Borger focused on how welcome she felt at Colgate, despite practical difficulties surrounding the arrival of more than 100 women at what was previously an all-male school. She insisted that the women were quick to adapt, despite the environment’s strange quirks — such as rooms hastily equipped with ironing boards or urinals transformed into vases for plastic flowers in East Andrews Hall, where they all lived.
Borger and her friends involved themselves in campus life immediately, starting some of the first women’s studies groups and female sports teams and joining school governance. For Borger, her desire to know what was going on largely manifested in her involvement in the Maroon. As a senior, she became the first female editor-in-chief of the publication.
“I learned how to try and get things done without alienating people, and I also learned you can be powerful if you use your voice,” she said.
Borger broke many stories in her role, including uncomfortable narratives such as a sexual assault that happened off-campus.
“Back in those days, there weren’t a lot of stories about that, and I don’t think we did it because I was a woman editor,” she said. “We were just trying to figure out what Colgate was like, all of us together, and particularly women and how we were going to fit in.”
After graduating, Borger landed a job with the Washington Star and worked her way up to CNN in 2007. Rahhal asked Borger to reflect on what it was like as a woman in such public-facing positions and whether there was pressure to present herself in a certain way. While Borger noted that there is always a different standard for women in media, she said prioritizing expert opinions over ego led to her success in the industry.
“Information was always the key to success; if you know something as a journalist, that gives you longevity because you’re doing your job. I’m not just a pundit or a “pundette,” as my husband calls me — I’m a reporter. I covered Russia and the Mueller Investigation. The important thing to keep in mind is to know something, not to just say ‘this is my opinion,’” she said.

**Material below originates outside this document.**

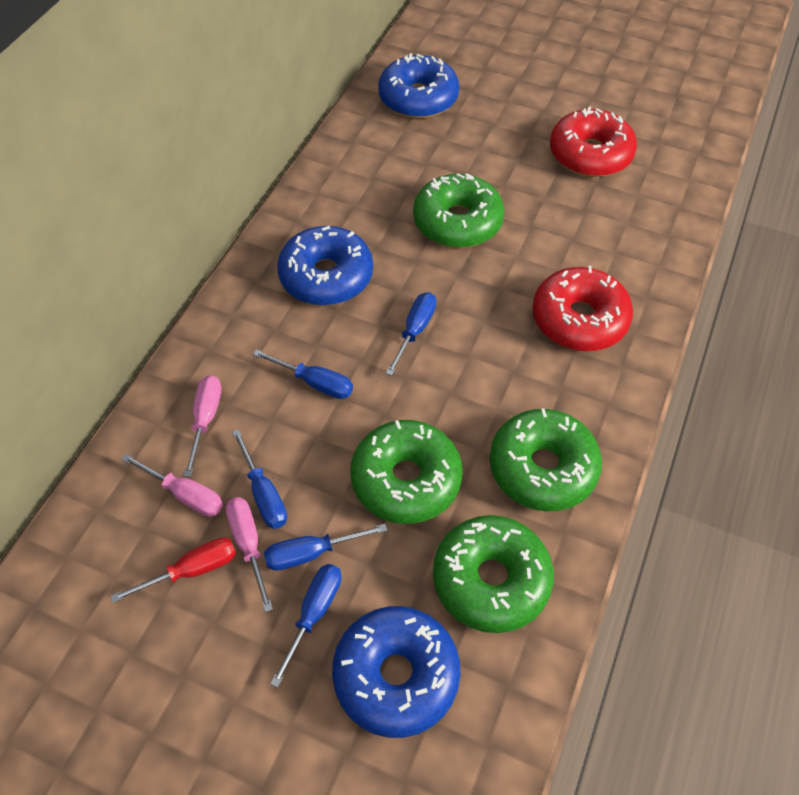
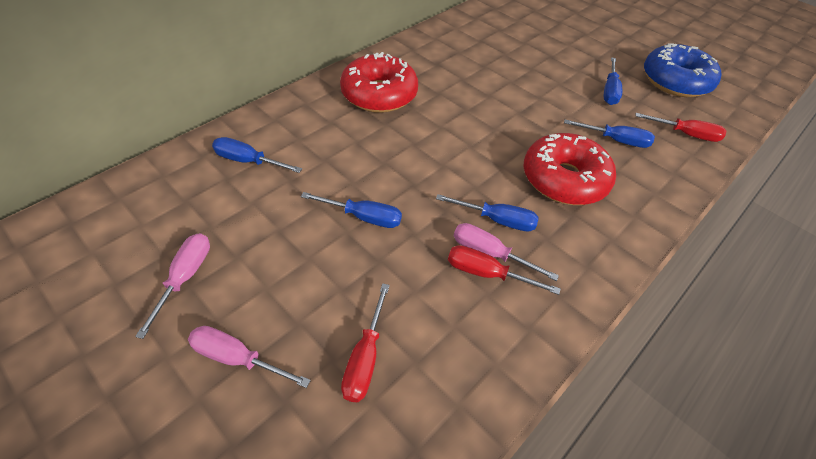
blue donut: 3 -> 1
green donut: 4 -> 0
red screwdriver: 1 -> 3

Rahhal went on to address Borger’s role as a history-maker, covering unprecedented times both while at Colgate and in her later political reporting. Drawing on her coverage of the Obama and Trump presidencies and her recently released documentary on Joe Biden’s road to the White House, Borger spoke about the nation’s increasing inability to engage in civil discourse across party lines.
“This is the most difficult political environment that I have covered in my career, but I’m hopeful that it’s going to change,” she said. “That’s not up to me; it’s up to how people react to each other.”
President Casey reflected on how he sees this same heated discourse reflected on campus and the challenges of trying to have students engage in robust yet civil debate about difficult topics. In response, Borger encouraged students to try to listen to one another:
“It is an intellectual pursuit to understand why somebody has a different point of view and to make sure you’re not misinterpreting what they are thinking,” she said. “If you can’t understand somebody else’s point of view, you can’t have decent arguments.”
Borger ended the talk by emphasizing her gratitude in being able to attend Colgate and the progress the institution has made in the years since.
“Colgate has changed for the better — it’s what you want a liberal arts college education to be,” she said. “It is an institution that tries to meet the needs of its students. It has always tried to be a leader in its group. It’s a very forward-looking place.”
For Borger, her education at Colgate directly paved the way for her influential journalism career, and she remains optimistic about future generations following in her footsteps.
“The students at Colgate never believed they were the smartest person in the room, and that’s why they became the smartest person in the room,” she said. “You look at what Colgate graduates have done, and I think so much of that has to do with the way we were taught to learn at Colgate.”